Tuesday, December 28, 2021

Ukrainian and Finnish Attention to Finno-Ugric Nations Part of West’s Hybrid War against Russia, Makarov Says

Paul Goble

            Staunton, Nov. 7 – The United States, with its Captive Nations Week ideology, has pushed Ukraine and Finland to raise the issue of the status of the four million-strong Finno-Ugric nations inside Russia in the hopes of sparking protests in Russia’s oil and gas producing regions and thus undermining the strength of the Russian state, Vladislav Makarov says.

            This is all part of a broader hybrid war by the West against Russia, the Russian commentator says; and if it succeeds, the West will play off the statelets that would emerge from the collapse of the Russian Federation just as it has provoked wars among the post-Soviet states (politobzor.net/242276-finno-ugorskij-vopros-v-gibridnoj-vojne-zapada-protiv-rossii.html).

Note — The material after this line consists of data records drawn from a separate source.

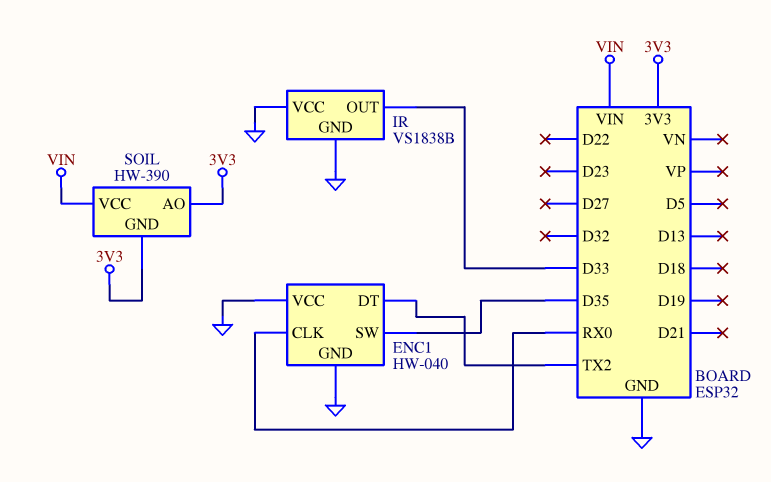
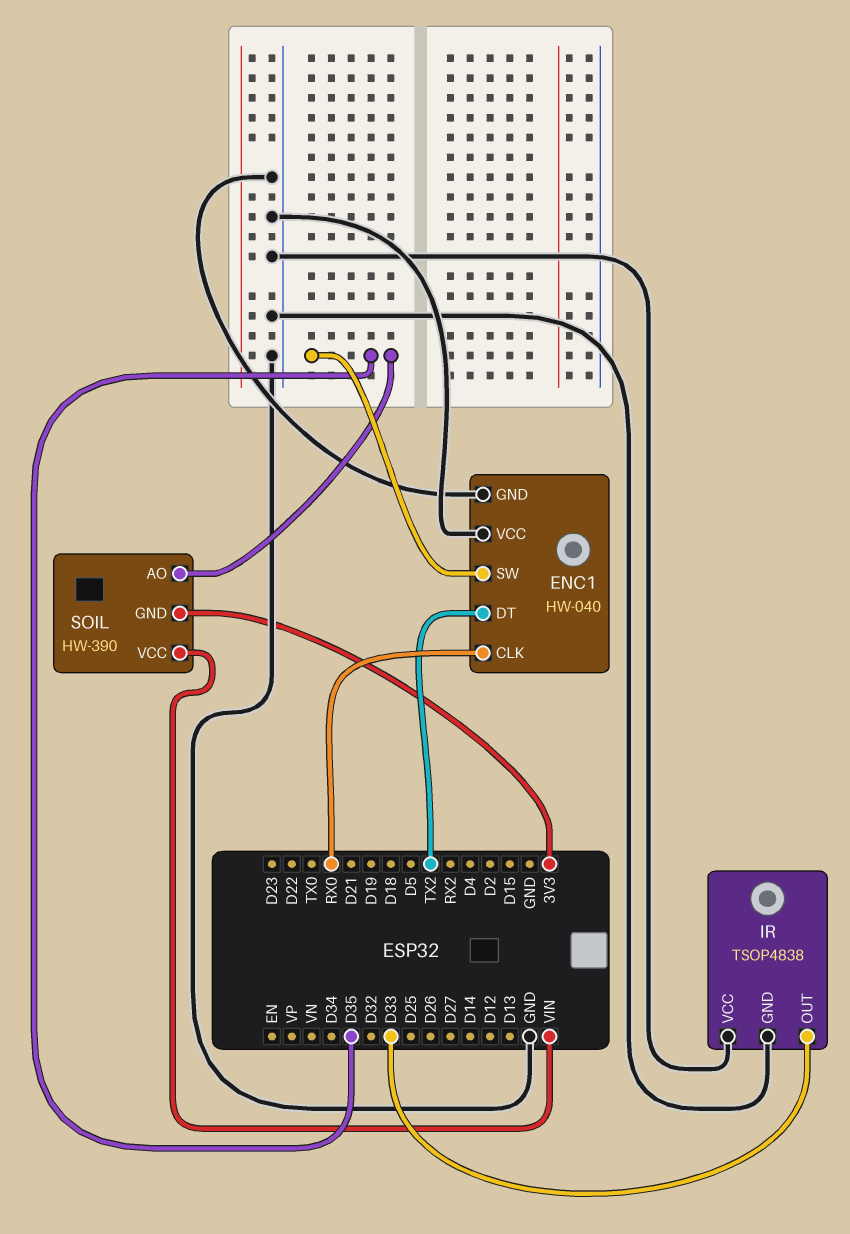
IR: VS1838B -> TSOP4838
SOIL pin AO: 3V3 -> D35

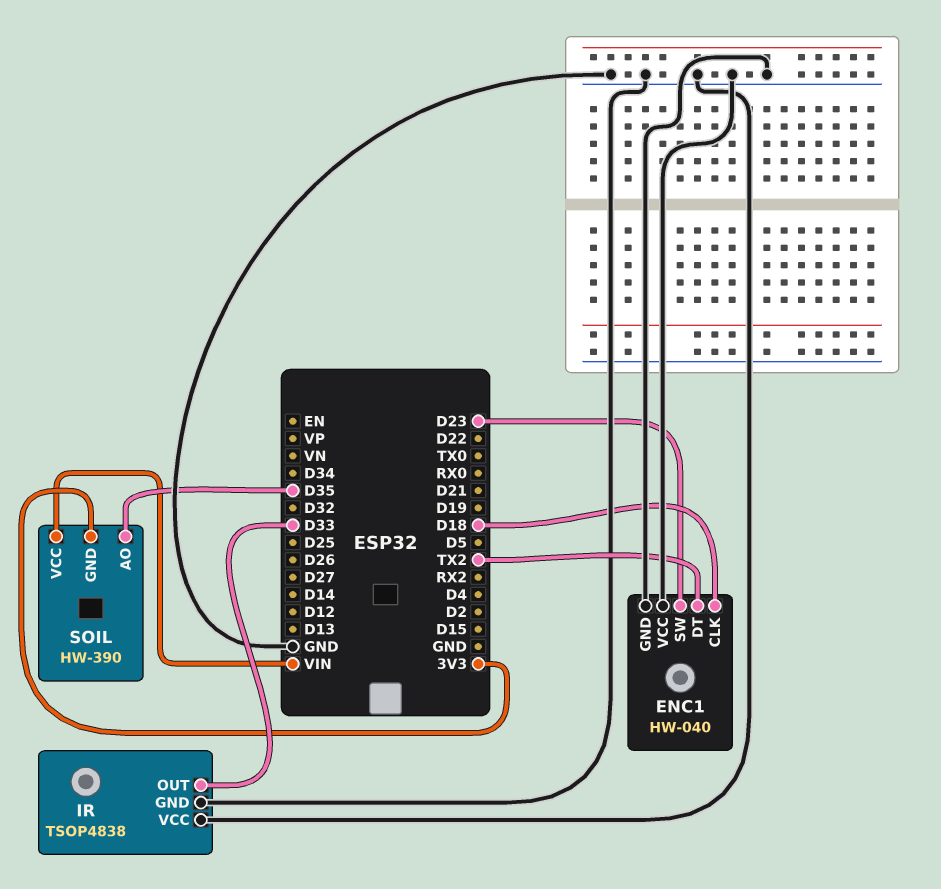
ENC1 pin CLK: RX0 -> D18
ENC1 pin SW: D35 -> D23

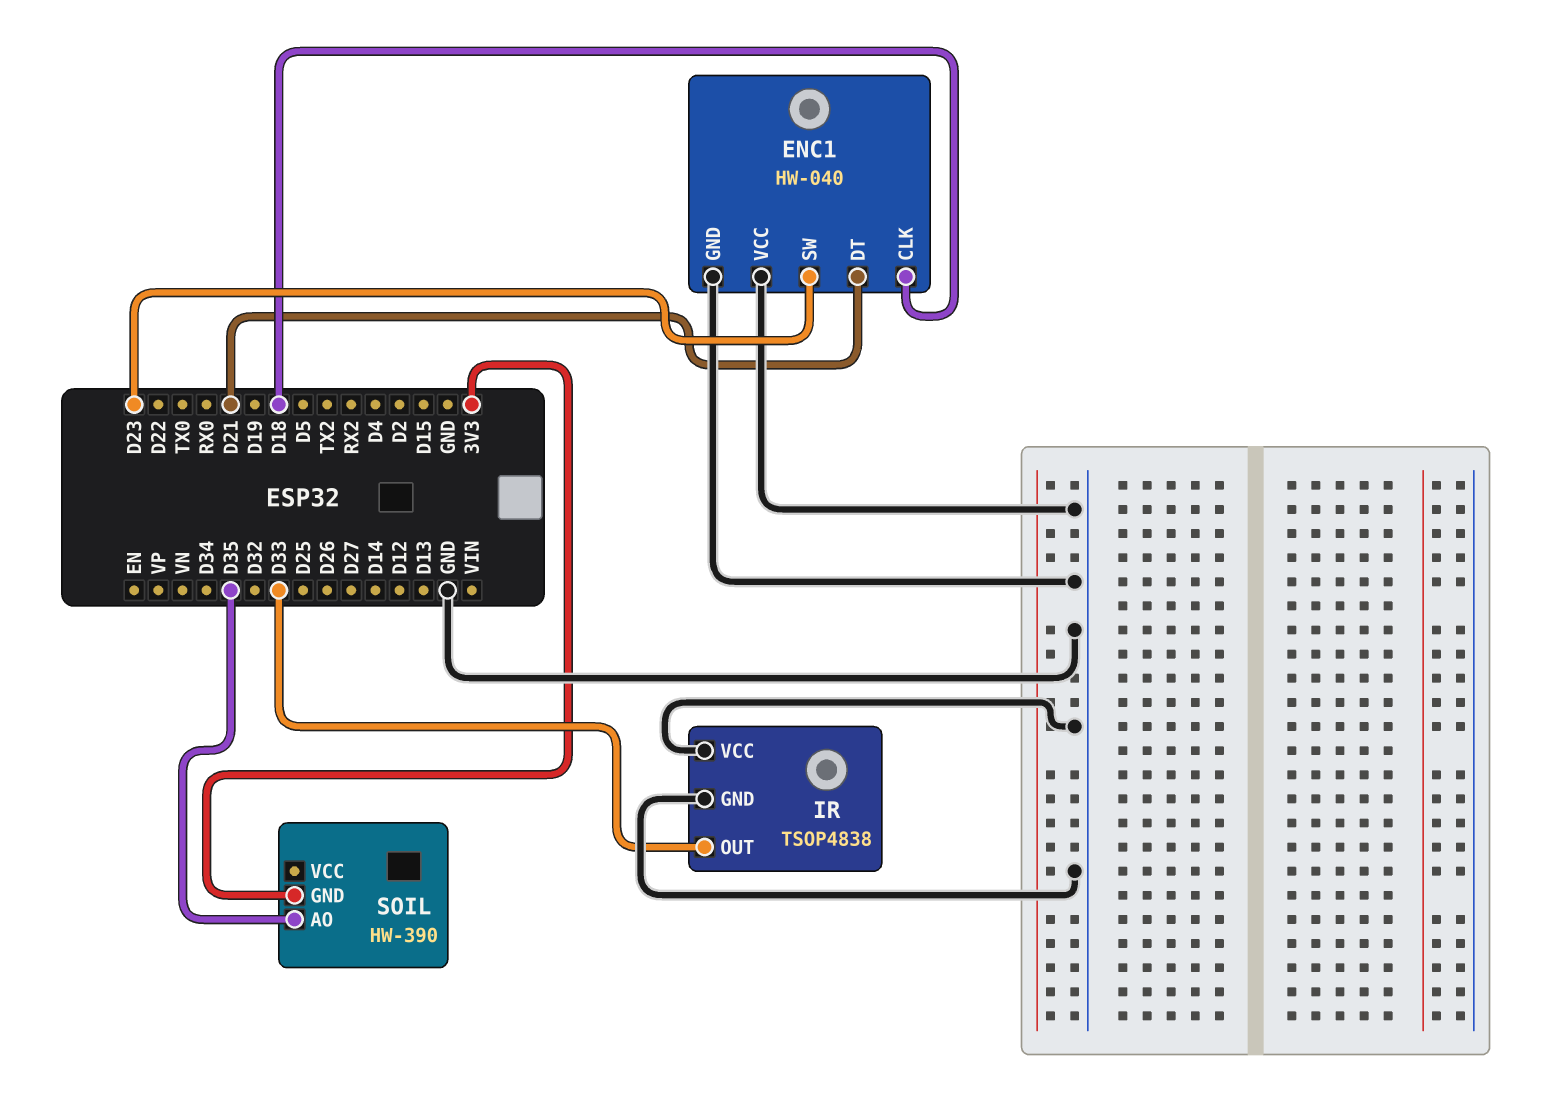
ENC1 pin DT: TX2 -> D21
SOIL pin VCC: VIN -> none

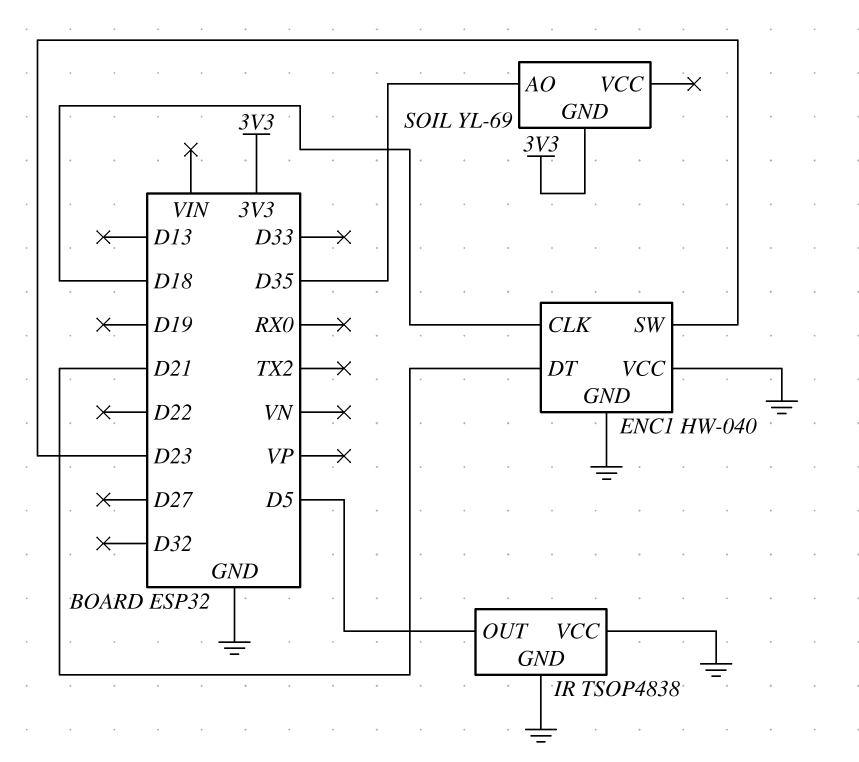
IR pin OUT: D33 -> D5
SOIL: HW-390 -> YL-69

            Makarov is particularly incensed by Ukrainian plans to create a Finno-Ugric study center at Nizhyn Gogol State University and to prepare linguistic and area studies specialists there without drawing on expertise from the regions within Russia. It is obvious, he says, that this is not an academic effort but an incendiary political one.

            According to the commentator, “Russia does not support the project of studying Finno-Ugric languages in Nezhin State University because this is a project with an anti-Russian direction.” It is simply “a cover, the goal of which is the creation of a parallel ideological center for the destabilization of the situation in the Finno-Ugric regions of Russia.”

            Ukraine is not the only country following this path, Makarov continues. Helsiniki is constantly raising its concerns about the Karelians and Ingermanland Finns in Russia, and Sweden and Norway are working to split the Saami of Russia from the Russian nation and the Russian state.

            But all these countries, which are simply following the American line, the commentator says, should know that they are not acting in ways that will benefit the peoples they claim to be helping. Indeed, even if they succeeded in breaking the Finno-Ugrics away from Moscow, the first people to suffer would be those Finno-Ugrics and the second would be themselves.